Al Lopez, a Puerto Rican musician and community liaison with Springdale Public Schools, said his mother told him her neighborhood has water and joked she prefers living with less technology around. On the other hand, she worries more about crime.

"My mom says when it gets dark, forget it, you just go into your house," Lopez said.

These problems are only the newest among many. A recession, public debt and other issues have hamstrung the island's economy for years. Puerto Rico's governor last week said the public power company would be privatized after decades of mismanagement and corruption, according to The Associated Press.

Serrano had planned to come to Northwest Arkansas about now anyway.
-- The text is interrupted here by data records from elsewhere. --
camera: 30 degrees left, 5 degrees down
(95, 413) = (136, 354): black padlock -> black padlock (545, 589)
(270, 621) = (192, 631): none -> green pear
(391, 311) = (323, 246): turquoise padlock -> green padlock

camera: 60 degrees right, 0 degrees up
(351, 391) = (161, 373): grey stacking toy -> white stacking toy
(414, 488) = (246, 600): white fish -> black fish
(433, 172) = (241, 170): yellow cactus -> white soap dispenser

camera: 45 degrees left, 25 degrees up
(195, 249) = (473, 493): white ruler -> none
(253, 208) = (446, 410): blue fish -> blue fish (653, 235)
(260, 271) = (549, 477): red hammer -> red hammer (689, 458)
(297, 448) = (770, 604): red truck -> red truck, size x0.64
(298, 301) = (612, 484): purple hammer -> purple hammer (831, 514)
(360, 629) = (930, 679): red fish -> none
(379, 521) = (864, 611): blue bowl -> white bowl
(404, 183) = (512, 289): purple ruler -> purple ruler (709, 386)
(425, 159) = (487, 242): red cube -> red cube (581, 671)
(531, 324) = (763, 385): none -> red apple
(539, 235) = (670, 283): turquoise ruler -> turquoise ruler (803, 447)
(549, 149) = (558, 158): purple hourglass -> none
"Everything was expensive for what you make," he said. "Now it's going to keep getting worse."

Serrano has come to a regional Puerto Rican community that's becoming more tight-knit, especially in response to the storm. Elizabeth Berumen in Little Rock started a Facebook page several years back for Puerto Ricans in Arkansas that now includes more than 600 people, which she said is about triple what it was before Maria.

The Facebook group recently sent tens of thousands of pounds of food and supplies and is hoping to send more, she said. People who went years without knowing other Puerto Ricans lived nearby are coming together.

"If you're Puerto Rican, you're Puerto Rican; it doesn't matter where you were born and where you were raised," said Berumen, who was born in New York City but has cousins in Puerto Rico. "Right now everyone just wants to continue helping as much as we can."

The Census in 2016 estimated almost 7,000 Puerto Ricans lived in Arkansas, including about 1,500 in Northwest Arkansas. But Lopez, who has lived in this corner of the state for two decades, guessed the community was much larger, reaching into the thousands. He said food companies like Siloam Springs-based Simmons Foods recruit employees from Puerto Rico.

Simmons spokesman Donny Epp said the company recruits from all over the country, including Puerto Rico, to meet higher demand for its products.

"They're here to stay," Lopez said of the community, and many want to bring over their family members. "The ones I know are just losing their minds."

Bringing family members here comes with other challenges. Torres-Sanchez, Serrano's mother, said her father and his wife are still on the island. He can't travel because of dementia, Torres-Sanchez said, and his wife won't leave without him. Torres-Sanchez is concerned travel on the island remains too unreliable to try to visit.

Many of those that have made it here are settling in. Serrano hopes to get a job in airport security or as a police officer, or he might join his brothers in Georgia, for instance.

Lopez said he's talked with new students and their families to help them adjust to Springdale schools. He tries to build connections between Puerto Ricans and the much larger Hispanic population from Mexico and other countries. Immigrants can't vote until they become naturalized citizens, but Puerto Ricans can participate in all elections when they move to the U.S. mainland.

"I want them to understand that they can be a voice" for the wider Hispanic community, Lopez said.

Still, Lopez and Serrano said they miss some parts of Puerto Rico. Serrano misses hiking in the El Yunque National Forest, Puerto Rico's largest nature preserve, is just a few minutes away from his old home. Lopez said he misses family members and his mom's cooking.

"And the beaches, bro," he added.

photo

Randy Serrano talks with his mom, Lucy Torres-Sanchez of Bella Vista, Saturday after Serrano took a test to become a Transportation Security Administration screening officer.